Seniors housing annual absorption was 2.3% as of the second quarter of 2016, compared to 2.5% during the first quarter of 2016 and 2.1% one year earlier during the second quarter of 2015. Seniors housing annual inventory growth rate in the second quarter of 2016 was 2.3%, down 0.3 percentage point from the prior quarter.
“By property type, it is notable that independent living’s annual absorption rate slowed, while its annual rate of inventory growth is accelerating,” said Beth Burnham Mace, chief economist for NIC. “The annual absorption and inventory growth rates for assisted living are decelerating, although the pace of activity is still stronger for assisted living. If this pattern continues, it suggests that there will be additional downward pressure on occupancies for independent living in the near future.”
Current construction as a share of existing inventory for seniors housing slowed 0.1 percentage point to 5.6% as of the second quarter of 2016, though it is still up 0.5 percentage point from the second quarter of 2015.
Seniors housing construction starts during the second quarter of 2016 preliminarily totaled 3,657 units, comprised of 1,890 independent living units and 1,767 assisted living units. On a four-quarter basis, starts totaled 18,022 units, the weakest pace since the fourth quarter of 2014.
“This construction cycle had been dominated by starts of assisted living units until this quarter,” noted Chuck Harry, NIC’s chief of research and analytics. “During the second quarter, starts of independent living units doubled from that of the prior quarter and surpassed assisted living unit starts, which declined by roughly one-third from their level during the prior quarter.”
The nursing care occupancy rate decreased 0.3 percentage point to 87.1% during the second quarter of 2016.
The nursing care annual inventory growth rate was zero in the second quarter of 2016, while annual absorption was down 0.8%. Private pay rents for the sector grew 2.8% year over year this quarter, the same rate as the prior quarter.
[Note: For 2Q16 NIC MAP data specific to your local metro market, please refer to the regional key metrics charts.]
The National Investment Center for Seniors Housing & Care (NIC) is a 501(c)(3) organization whose mission is to advance the quality and availability of seniors housing and care options—from independent living, assisted living, and memory care, to skilled nursing and post-acute care. NIC provides research, education, and increased transparency that facilitate leadership development, quality outcomes, and informed investment decisions with respect to seniors housing and care.
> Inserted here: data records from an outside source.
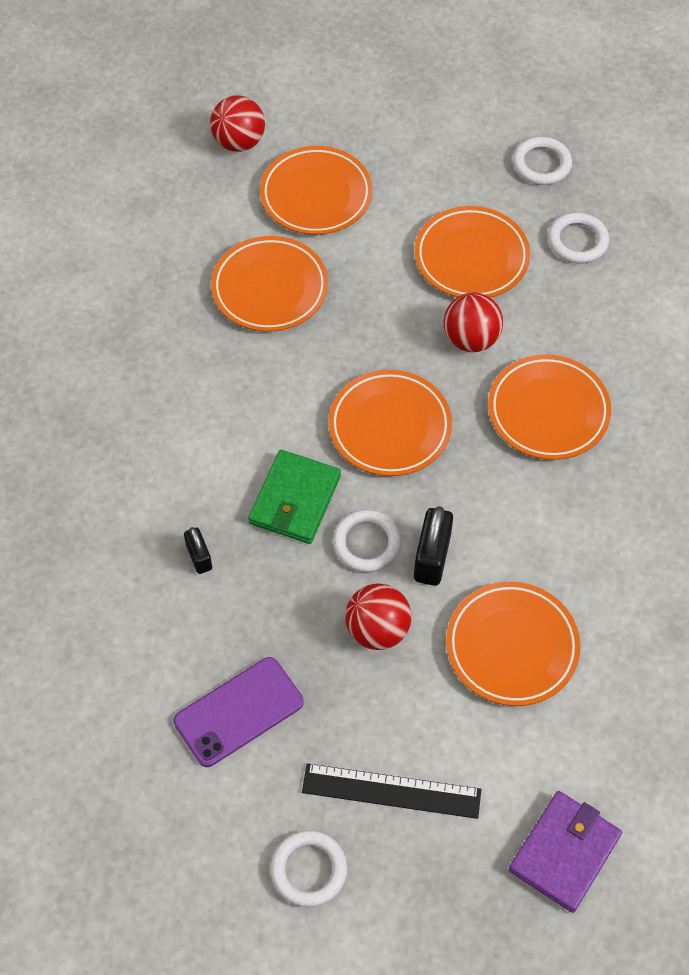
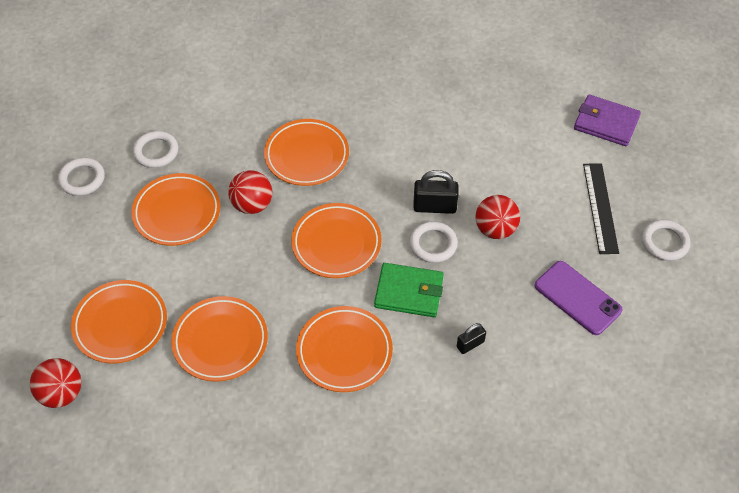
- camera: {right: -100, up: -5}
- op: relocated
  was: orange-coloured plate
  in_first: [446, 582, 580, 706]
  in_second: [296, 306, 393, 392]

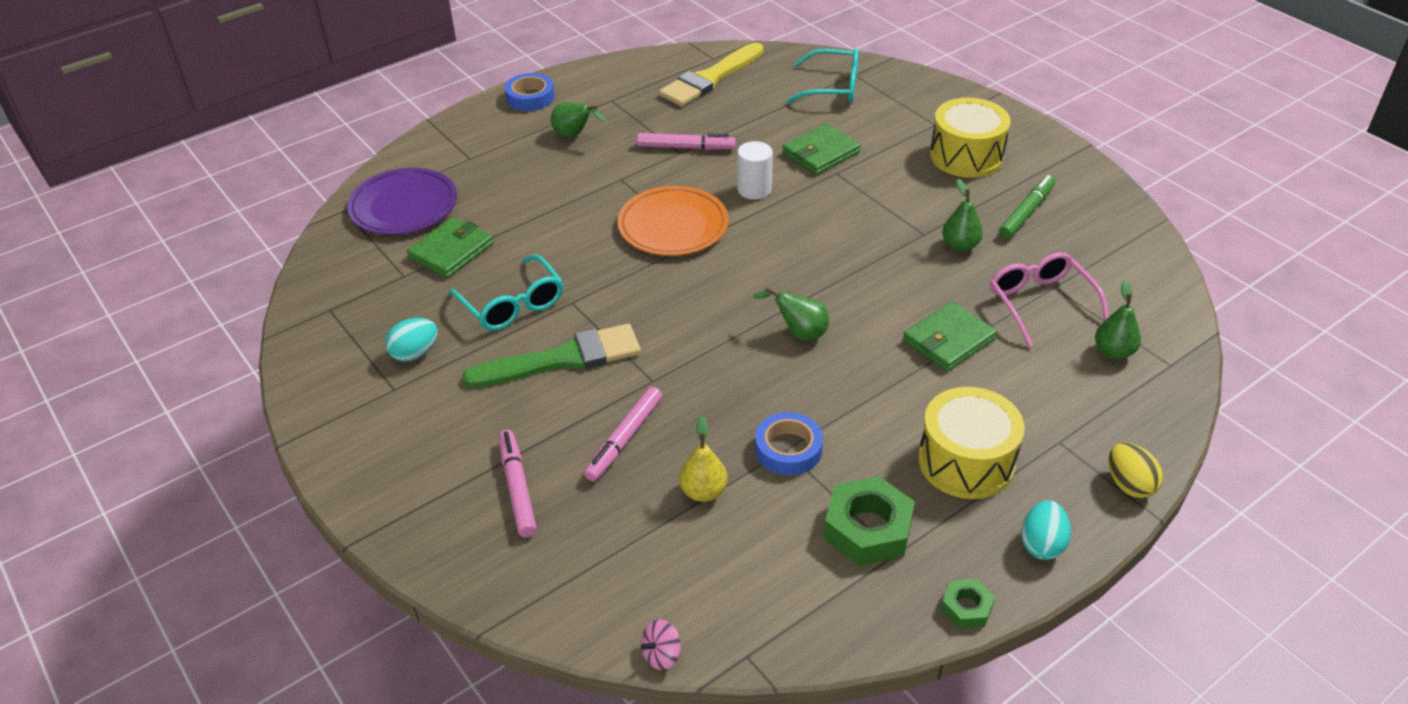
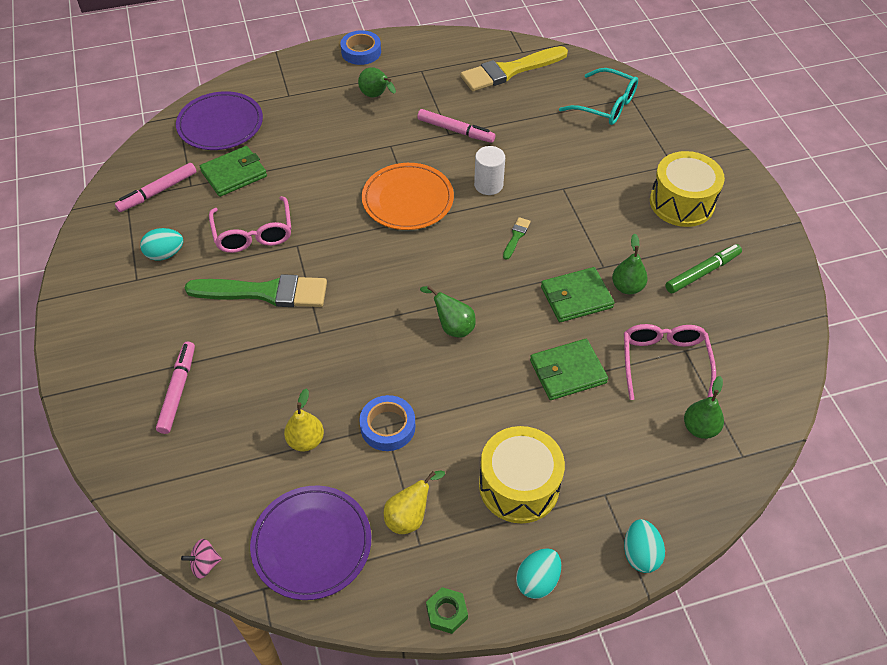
- camera: {right: 20, up: 10}
- op: colour
  was: aqua spectacles
  now: rose-pink spectacles
  in_first: [449, 254, 563, 331]
  in_second: [209, 196, 291, 253]
- op: relocated
  was: rose-pink marker
  in_first: [584, 387, 662, 481]
  in_second: [115, 163, 197, 212]
- op: relocated
  was: leaf-green wallet
  in_first: [782, 123, 861, 175]
  in_second: [541, 267, 614, 322]
- op: exchanged
  was: leaf-green nut
  now: golden toy pear
  in_first: [824, 476, 915, 566]
  in_second: [384, 471, 445, 534]
- op: colour
  was: golden egg shape
  now: aqua egg shape
  in_first: [1109, 443, 1163, 498]
  in_second: [624, 519, 665, 573]
- op: appeared
  now: royal purple plate
  in_second: [250, 485, 371, 600]
- op: appeared
  now: leaf-green brush
  in_second: [503, 217, 531, 260]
Since 1991, NIC has been the leading source of research, data, and analytics for owners, operators, developers, capital providers, researchers, academics, public policy analysts, and others interested in meeting the housing and care needs of America’s seniors. NIC has proudly sponsored the Seniors Housing & Care Journal, a peer-reviewed journal for applied research in the seniors housing and care field, since 1993. One of NIC’s major initiatives to further its mission is the NIC MAP® Data Service (NIC MAP). NIC MAP’s web-based suite of research and analytic tools track and report seniors housing and care data for more than 14,000 properties within 140 U.S. metropolitan markets. Established in 2004, NIC MAP creates transparency for seniors housing and care by offering accurate, unbiased, and actionable market-level data on all of the sector’s property types and care segments, including independent living, assisted living, memory care, and nursing care, as well as continued care retirement communities (CCRCs). Our data is updated quarterly, monthly, and weekly, and is inclusive of property-level inventory by unit type, sales transactions, properties under construction and in the planning phase, aggregated occupancy and rent comparables, demographics, and much more. For more information, visit www.nic.org or call 410-267-0504.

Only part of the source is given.